We profited by the corruption of the administrators and by the negligence of the rulers in receiving sums that were[68] doubled, trebled, and even more, loaning the Goy governments money which in reality was not needed by the states at all. Who could do the same with regard to us? Therefore, I will only set forth details in regard to domestic loans.

In announcing such a loan, the governments open a subscription to their bonds. To make them accessible to all, they vary the denomination from one hundred to thousands, and the first subscribers are allowed to buy below face value. The following day the price is artificially raised on the pretext that everybody hurried to buy the bonds. In a few more days there is a pretense that the treasury is filled and that it is not known what to do with the money, which has been oversubscribed. (What was the use of taking it?) The subscription is evidently considerably in excess of the amount asked for. Therein lies the effect, for it is thus demonstrated that the public has confidence in the government obligations.

But after the comedy has been played the fact of the debt appears, and it is usually a heavy one. In order to pay the interest, new loans have to be issued, which do not liquidate but increase the original debt. Then when the borrowing capacity of the government has been exhausted, it becomes necessary to meet the interest on the loan—not the loan itself—by new taxes. These taxes are nothing but a debit used to cover a debit.

Then comes the period of conversions, but these only decrease the payment of interest while they do not annul the debts. Moreover, they cannot be made without the consent of the bondholders. When a conversion is advertised, an offer is made to return the money to those who are not willing to convert their bonds. If everybody were to demand his money, the government would be caught in its own net and would be unable to return all the money. Fortunately, the Goy subjects, ignorant of financial affairs, always preferred to suffer a fall in the value of their securities and a reduction of interest to the risk of new investments; thus, they have given these governments more than one opportunity of throwing off a deficit of several millions. At present, with the existence of foreign loans, the Goys cannot play such tricks, for they know that we would demand all the money back.

Thus, an avowed bankruptcy will be the best proof of the lack of common interest between the people and their government.

I direct your express attention to the above circumstance, as also to the following: At present all domestic loans are consolidated into so-called floating debts; in other words, into those whose terms of payment are more or less close at hand. Such debts consist of money placed in savings banks. Being at the disposal of the government, for a considerable length of time, these funds vanish in the payment of interest on foreign loans, and they are replaced by an equal amount of government securities. The latter cover all the deficits in the government treasuries of the Goys.

When we mount the throne of the universe, such financial expedients, being detrimental to our interests, will vanish.

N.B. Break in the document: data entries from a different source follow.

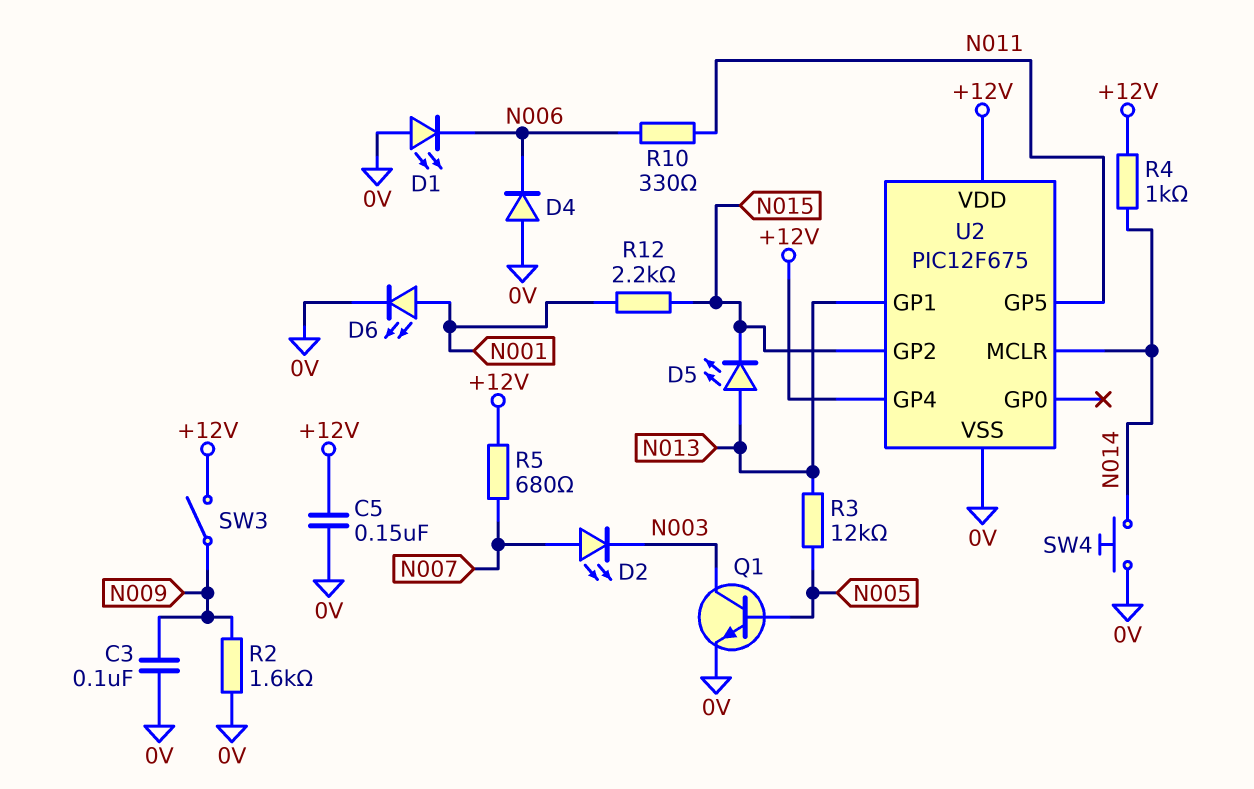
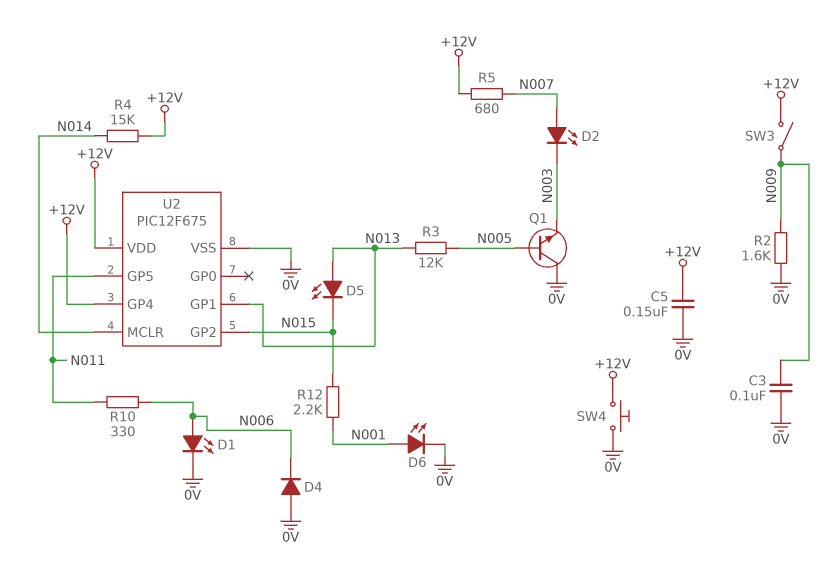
D1: LED (A 0V, K N006) -> LED (A N006, K 0V)
Q1: NPN (B N005, C N003, E 0V) -> NPN (B N005, C 0V, E N003)
R4: 1k (+12V, N014) -> 15k (+12V, N014)
SW4: button (0V, N014) -> button (+12V, 0V)

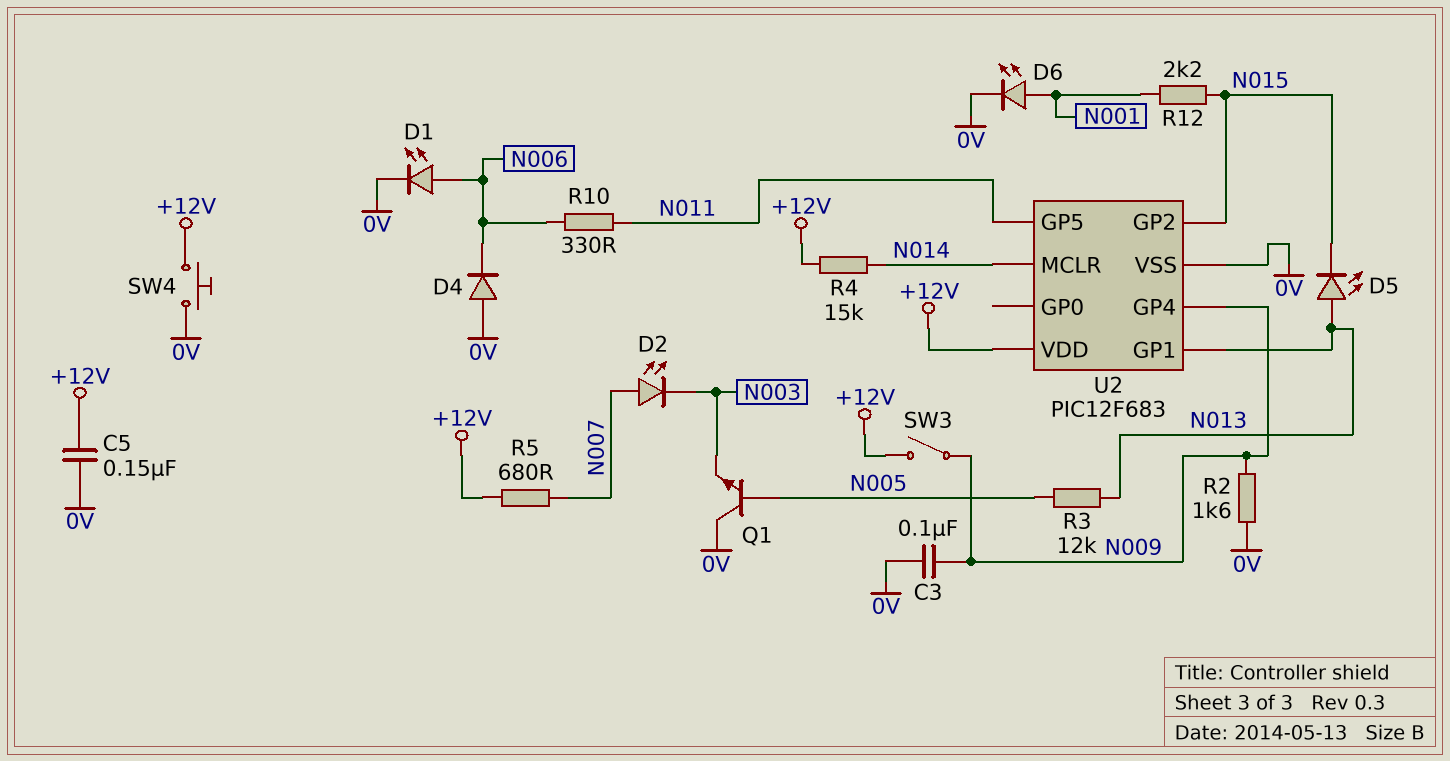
U2: PIC12F675 -> PIC12F683
U2 pin GP4: +12V -> N009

We will also destroy all stock exchanges, for we will not allow the prestige of our authority to be shaken by the shifting of the prices of our securities. We will fix the full price of their value legally without any possibility of its fluctuation. (A rise leads to a fall, and this was precisely what we did to the Goy stocks and bonds at the beginning.)

We will replace the stock exchanges by great government credit institutions, whose functions will be to tax commercial values according to governmental plans. These institutions will be in a position to throw daily on the market 500,000,000 shares of industrial stocks, or to buy up a like amount. Thus all industrial enterprises will become dependent upon us. You can well imagine what power that will give us.